ZEIT ONLINE: Könnte Merkel überhaupt harte Reformen durchsetzen? CDU-Stammwähler gelten nicht unbedingt als Reformfans.

Walter: Im Gegenteil. Die Wählerschaft der CDU ist sozialpolitisch noch konservativer geworden. Der Typus des gewerblichen Bürgers, der ungeduldig ist und eine stärkere Deregulierung fordert, hat die CDU in den letzten Jahren verlassen. Übrig gebliebenen sind viele Rentner und Witwen, von denen wir wissen, dass sie einen starken Staat schätzen, der sie schützt, der Renten sichert und sozialen Ausgleich schafft. 55 Prozent der CDU-Wählerschaft arbeiten nicht, sondern leben von staatlichen Transfers. Wie soll man denen soziale Einsparungen erklären?

ZEIT ONLINE: Die Regierung wird darum nicht herum kommen. Sie will den Haushalt sanieren.
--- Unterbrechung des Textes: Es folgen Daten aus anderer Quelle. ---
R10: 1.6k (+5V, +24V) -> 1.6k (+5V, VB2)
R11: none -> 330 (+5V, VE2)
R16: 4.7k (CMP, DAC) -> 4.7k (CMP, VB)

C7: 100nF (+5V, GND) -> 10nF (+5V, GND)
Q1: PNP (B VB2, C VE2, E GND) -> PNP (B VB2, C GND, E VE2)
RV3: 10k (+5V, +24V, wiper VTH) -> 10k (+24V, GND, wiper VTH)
Walter: Aufgrund der gigantischen Verschuldung werden sie das in gewissem Umfang machen müssen, aber niemals mit neoliberaler Verve, niemals mit den Sprüchen von 2005. Wir werden Girlanden der Beruhigung und des Kümmer-Jargons gewunden sehen, damit nur kein Aufruhr entsteht. Eine Renaissance der schneidigen Reformrhetorik wird es nicht geben. Sonst wäre alle paar Stunden der Ministerpräsident aus Nordrhein-Westfalen am Telefon: Keine Sauereien, wir haben bald Wahlen! Wäre die SPD an der Macht geblieben, wären die Einschnitte vermutlich schlimmer geworden. 

ZEIT ONLINE: Gegenüber von Rüttgers stehen die Wirtschaftspolitiker der CDU, die sich jetzt schon die Hände reiben: Endlich können wir unser liberales Profil schärfen in der Regierung.

Walter: Es ist albern, das Profil schärfen zu wollen. Manche fordern eine CDU pur. Dabei hat es die nie gegeben. Das Erfolgsrezept der CDU war, dass sie unscharf geblieben ist, sonst hätte sie nie eine so große Volkspartei sein können. Ihre erfolgreichste Reform, die sie lange zur Hegemonialpartei machte, war die Rentenreform 1957. Auch die wurde damals vom Wirtschaftsflügel heftig bekämpft. Was also bitteschön ist das typische CDU-Profil? Eine Rentenreform im Blüm'schen Sinne oder das Gegenteil: Dass man eigenverantwortlich vorsorgen soll? Die CDU ging mit diesen Widersprüchen virtuos um, so lange das ökonomisch ging. Alle Schichten bekamen ihre Anteile.

ZEIT ONLINE: Die CDU hat in dieser Legislaturperiode kontinuierlich an Wählern verloren, oft mehr als die SPD. Ist sie noch Volkspartei?

Walter: Nicht unbedingt. Sie ist diesmal bei allen Männern unter 60 Jahren unter 30 Prozent gelandet. Sie hat in keinem Bundesland, mit Ausnahme der CSU in Bayern, mehr als 40 Prozent geholt. In früheren Hochburgen wie Baden-Württemberg ist sie nur noch eine Ein-Drittel-Partei. Besonders stark hat sie bei ihren katholischen Kernwählern verloren. Man spürt dort das Unverständnis gegenüber der protestantischen Kanzlerin, dem protestantischen Fraktionschef und Generalsekretär. Der CDU-Rückhalt unter den Katholiken zerbröselt regelrecht.